Young: Lockdown has stripped away players’ identities

Damien Young, performance analyst with the Tipperary hurlers these past 12 years, caught up with a friend, via Zoom, on Sunday last.
Young: Lockdown has stripped away players’ identities
This is a ‘really challenging time’ for players, says Damien Young, performance analyst with Tipperary hurlers.

Damien Young, performance analyst with the Tipperary hurlers these past 12 years, caught up with a friend, via Zoom, on Sunday last.

It was a conversation typical of this lockdown period. The questions posed were the same ones we have all been asked in recent weeks: How are you managing? How are you adapting to working from home? How are you finding the restrictions? And so on and so forth.

There was, of course, mention of the GAA and the void it has left.

At one point during their virtual chat, Young’s friend said to him, ‘I can’t wait for the hurling to be back, just can’t wait’.

It is a sentiment widely shared.

There may be collective understanding that the nation’s health is the number one priority at the moment, but that doesn’t mean people can’t still yearn for a return to GAA activity in the months ahead.

“It gives players and coaches, but also the community, something to talk about and to live for, if you like.

It just goes to show how valuable sport is, especially at a local level where the GAA represents that connection with the parish.

"In a lot of communities in Ireland, life revolves around the GAA club,” says Young, whose day job is that of a sports studies lecturer at Setanta College.

The Drom-Inch native has represented Tipperary at minor, U21, and senior level. And while fully cognisant of the bigger picture, Young feels for today’s players. He sees this as a “really challenging time” for them.

Part of their identity has been taken away.

“In the village or town they come from, people would say, there is X player. They are recognised by that. The next thing you know, you are at home all the time and you are not getting that. That can be a shock.

“Adult players, be they club or county, have grown up on a serious diet of hurling and football. They are consuming this diet 24/7 nearly 365 days of the year. All of a sudden, then, this is dramatically reduced.

“Up to the serious lockdown, some of them were probably still going to the local field because it is a place they can connect with and just play.”

The local field is — or, at least, was — the meeting point within a community, the place where young and old came to engage and express themselves.
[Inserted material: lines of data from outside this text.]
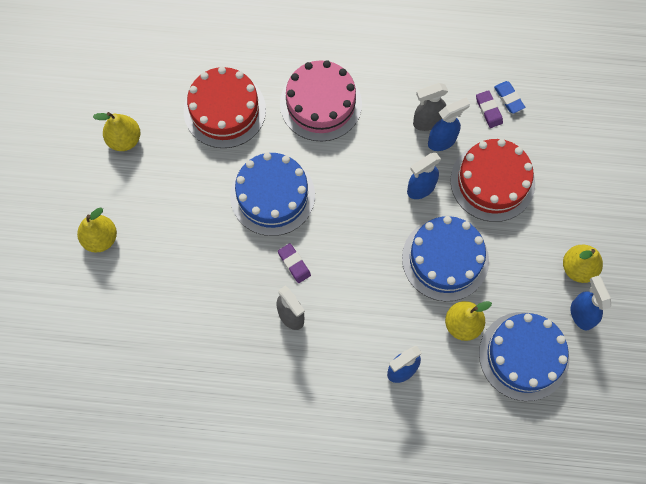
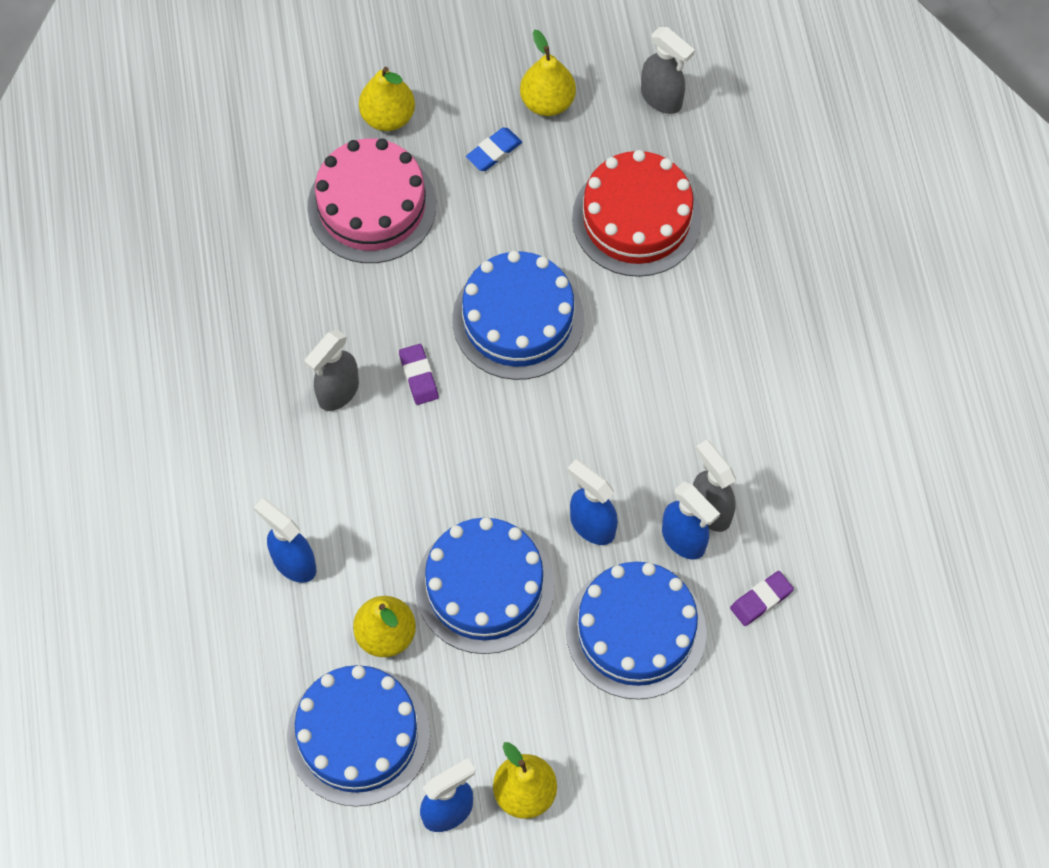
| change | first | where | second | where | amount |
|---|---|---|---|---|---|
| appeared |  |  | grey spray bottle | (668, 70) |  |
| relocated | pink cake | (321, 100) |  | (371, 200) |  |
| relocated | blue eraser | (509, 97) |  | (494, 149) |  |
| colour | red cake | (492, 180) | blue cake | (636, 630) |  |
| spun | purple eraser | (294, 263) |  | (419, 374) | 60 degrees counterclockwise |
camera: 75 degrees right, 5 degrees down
No amount of time spent on Zoom or WhatsApp conversing with friends and teammates can compensate for such.

It is not only the absence of games, says Young, that is being sorely felt.

“Players are missing the interaction and social connection that sometimes you take for granted; going to the field, sitting in the dressing-room talking to your friends, going out onto the pitch, getting through the session, and using up all the energy you had during the day when looking forward to this training.

“Players can do all the hurling they want on their own, but it is really that connection and getting that team-play together, the playing of internal and small-sided games, that is what they get the kick out of.

“Training, of course, is built around the opportunity to represent your place and express yourself on the big day. We are all uncertain as to when it is going to be back, if at all [this year].”

Chatting to this newspaper last week, Cork footballer Kevin Flahive expressed the hope that players would be given at least four weeks to prepare collectively if there is to be a Championship later in the season.

Young, who was invited onto the Tipperary backroom team by Liam Sheedy in 2008, stresses the importance of players being given adequate time to ready themselves for a return to competitive fare.

“The danger is that if you fast forward to some time in the future where there is activity, you’ll first have a sudden burst in training activity, followed then by a sudden burst in games activity, so there is a chance of increased injuries and players breaking down.

"It would be devastating if a player, after waiting for months to get back playing, did too much too soon and picked up an injury, as a result.

“If there is a return, the players should be given an opportunity to get back up to the level they were at [before the lockdown] because it is a serious level.”

That’s the big if, of course. The Government decision to ban events attracting crowds of 5,000-plus until September 1 did not spell good news for the 2020 inter-county season.

Whatever about the prospect of county or All-Ireland championships being run off, Young relishes the day the lock is lifted on the Drom-Inch field and there is the opportunity to once again ping a sliotar back and forth with teammates.

The GAA is important to so many people. We live in hope. The reality is that people’s health is number one. Even the chance of something happening is something to look forward to, be it just going to the field to have some sort of get-together with your own group.

"It may not be a championship, it may not be an inter-county championship.

“But to be able to meet up again, to even be allowed to play an internal game, we have so much to look forward to.”

Where players have had no option but to down tools, there has been no pressing of the pause button on the coaching front.

Young delivered two coaching webinars last week, one of which, organised by the GAA as part of their April coaching series, was watched by up to 800 people.

“There is a huge thirst for knowledge at the moment. One of the key aspects of this time is to use it to reflect on your current coaching practices.

"Ask yourself: What am I doing with my team? How much of it is good, and are there elements in there that I could actually change?

“Are there elements of the game that I really like, but are the players benefiting from that? Each group will need little bits from different aspects of the game to improve them.

"Are you adaptable to what your team needs? Use this time to say, maybe I should be doing a little bit more of this and that, and then upskill yourself in that area.”